A couple of weeks ago, to much fanfare, the researchers at OpenAI published a “language model”, GPT-2. “Published” is actually too strong a word – they published the fact that they had created an AI “too dangerous to release!”, along with a description of the algorithm and data (rather than runnable code), and a fully published reduced-power version.
Without throwing around a bunch of fairly obscure mathematical expressions, a language model tells you, given a certain input, what words are likely to follow. One seeds it with particular input, and it generates a stream of following words, and eventually a magic “I’m done” signifier. Ars Technica has good examples of this in practice.
The secret sauce wasn’t so much the algorithm they used, which was a clear extrapolation of previous, fully-published work. Instead, like most machine learning developments over the past decade, it was driven by their custom dataset – every outbound link from Reddit over several years with at least three upvotes, run through a couple of plain-text filters to grab usable language from the resulting websites (instead of the kind of weird markup you get if you “view source” on a page). Since everyone tweaks their models for their particular tasks anyway, and they gave a description sufficient for an expert to write models in the same family fairly easily, the unreleased dataset was the main item of interest.
This is broadly related to the idea of “style transfer”, which is how one generates stylistically correct, but synthetic, examples of fake porn, fake portraits, and fake waifus. Delving into all the subtleties of the specific algorithms and how they relate to each other is a bit out of scope, but it suffices to say as a summary, that shitpoasting text, images, and to some extent video (full fake video does not currently exist; swapping objects or faces does, and cartoons are probably soon) is now semi-automatic.
So what are the implications of this? And why didn’t they publish the whole thing?
The concerns raised in the blog post were unconvincing, to put it mildly. “Fake news”, “impersonation”, “spam”. These are not things that are currently undersupplied, excessively dangerous, or limited by availability of content. It’s also a bit silly to publish on the one thing that worked and then pat yourself on the back for your discretion. If it’s 1941 and you know in principle the Wikipedia-level description of an A-bomb, you’ve saved yourself half the effort of building one, because you know where to focus your efforts.
The surface explanation is that the OpenAI guys were trying to “raise awareness” of the problem in general, fitting with their concern over “AI risk”. However, they also thanked Google for their computing contributions, which means the US deep state ipso facto has access to their full research output. Glancing at their staff, and that of Google, it’s fair to say the Chinese do as well. If one is genuinely concerned about AI being misused, these actors having access is roughly akin to (continuing the analogy), borrowing some physicists from Werner Heisenberg to work on your A-bomb.

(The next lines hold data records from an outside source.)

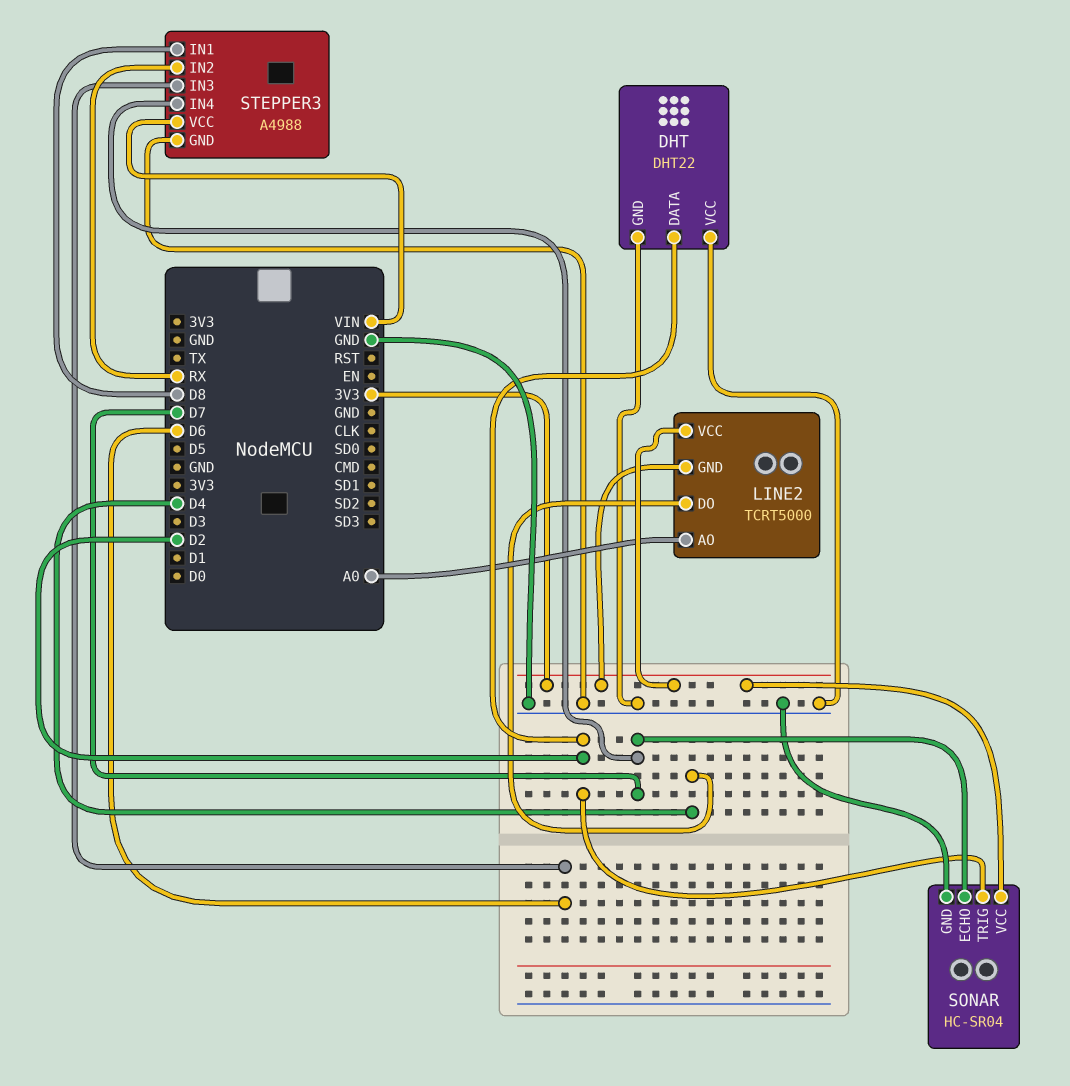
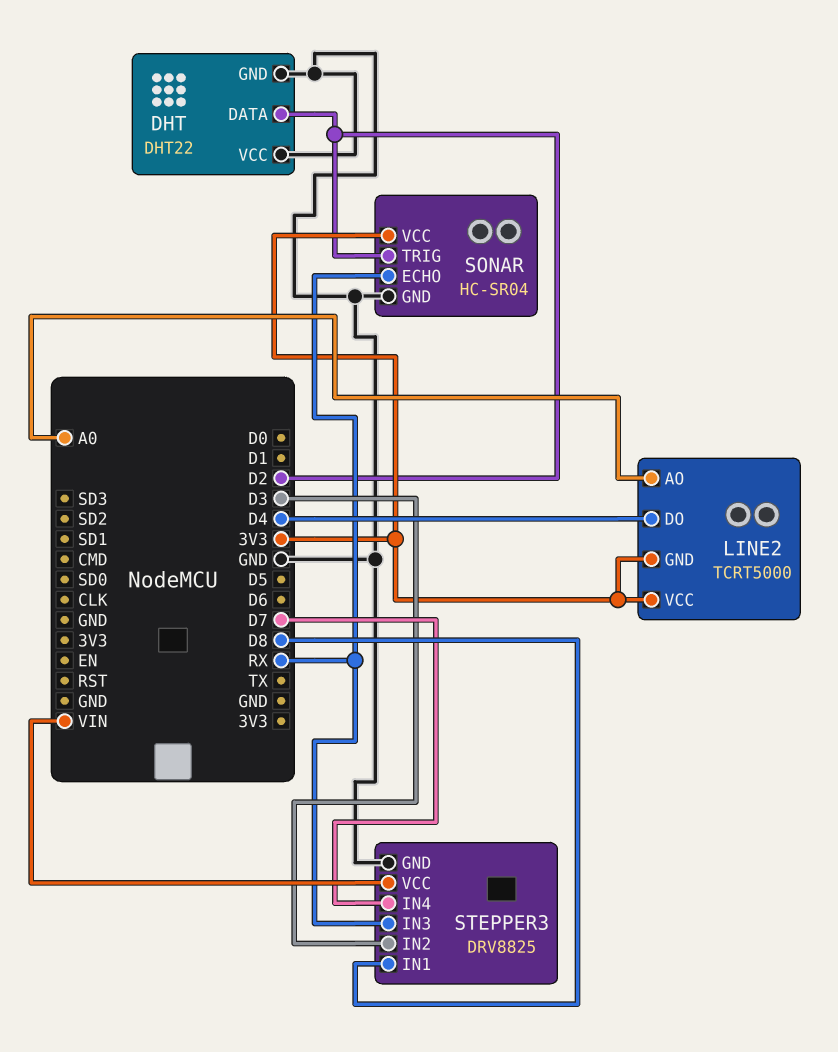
SONAR pin ECHO: D7 -> RX
STEPPER3: A4988 -> DRV8825
STEPPER3 pin IN2: RX -> D3
STEPPER3 pin IN3: D6 -> RX

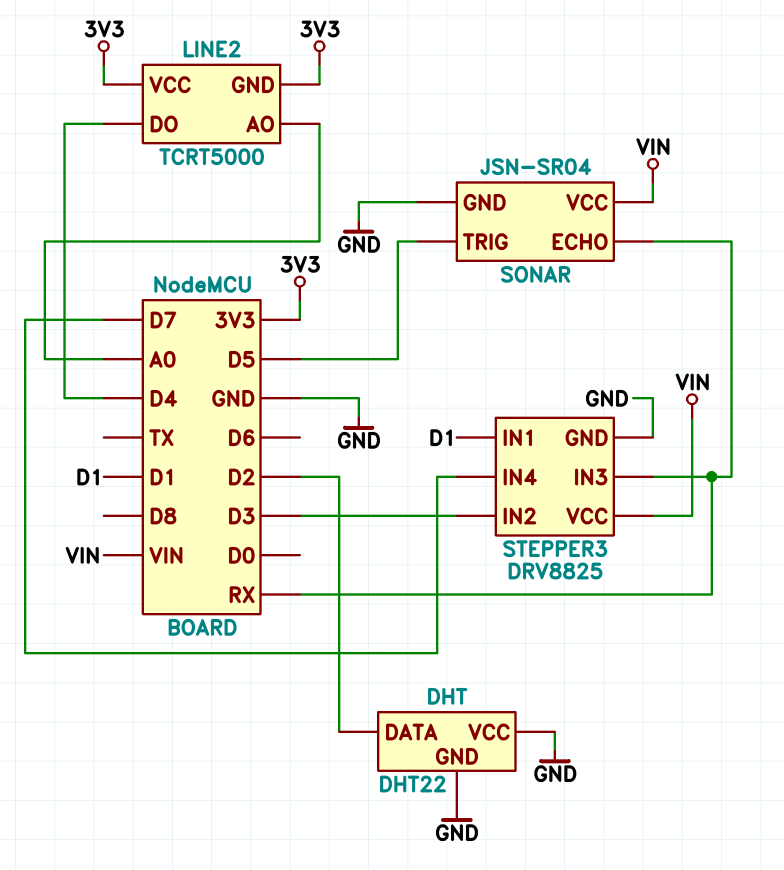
SONAR: HC-SR04 -> JSN-SR04
SONAR pin TRIG: D2 -> D5
SONAR pin VCC: 3V3 -> VIN
STEPPER3 pin IN1: D8 -> D1

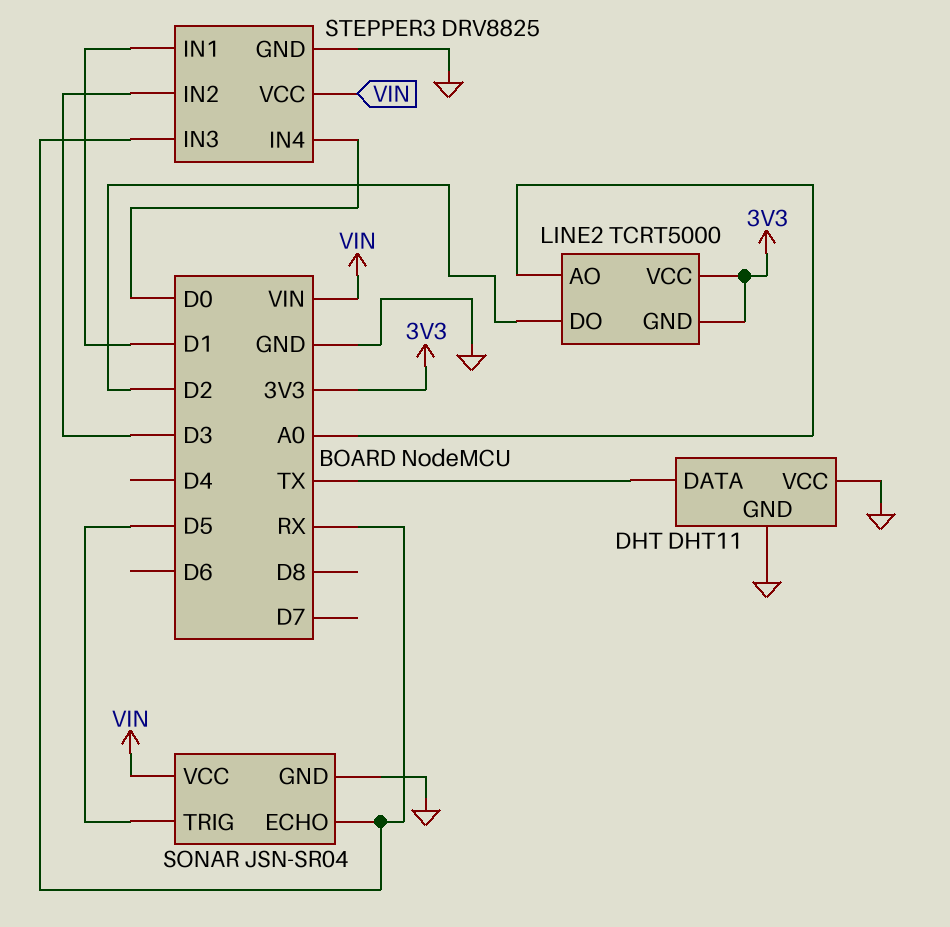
DHT: DHT22 -> DHT11
DHT pin DATA: D2 -> TX
LINE2 pin DO: D4 -> D2
STEPPER3 pin IN4: D7 -> D0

So assuming that at least the de facto outcome is to give various deep states a running start on this particular subfield, and presumably encourage other authors to exercise the same “discretion” – what do you actually use it for if you are the deep state? How do you weaponize generated content?
- It’s astonishing there has been no “n-word tape”, or something similar, of a major US politician. On the other hand, 2020 is just around the corner.
- There are acknowledged groups whose purpose is to derail conversations online. Remember when Trump “touched the orb”? That was at a Saudi shitpoasting lab. This becomes somewhat easier if you are able to generate content that realistically refers to other generated content.
- The language models that have been published on are just the source material – they try to generate plausible language, but it’s not directed to particular tasks. (The main point of the published paper was that if you throw enough data at these models, they end up learning some tasks anyway, but they are not metaphysically “trying to”.) Scott Alexander, of all people, has an interesting fictional description of what is in principle possible if you layer in, for instance, a social objective function. Given that the source Reddit dataset actually includes upvotes and downvotes, attempting to make that story real is a project taking maybe a man-month or so.
- There’s a whole other field of research on correlating visual and text descriptions – automated captioning, and automated image generation from captions. One of the interesting phenomena of the last decade or so has been the information overload generated by events like 9/11, that make in-depth, consistent analysis very difficult. Primary sources are nonexistent – it’s screenshots of archives of YouTube videos of network broadcasts of footage from a camera that doesn’t exist anymore. Contemporaneously layering in fake footage, images, and text analysis during another such major news event would make it much easier to control or derail narratives as they are created.
These are just me spitballing what I’d do if I put on my black hat and had a dozen ethically unencumbered PhDs at my disposal. It doesn’t presuppose the existence of a portfolio of fully resourced social experiments at varying levels of complexity and success whose progress becomes far easier – but these things probably do exist.
I don’t have good countermeasures to suggest other than that it’s a good idea to become skilled at recognizing the deployment of generated content, which gets a lot easier if one becomes familiar with generating it.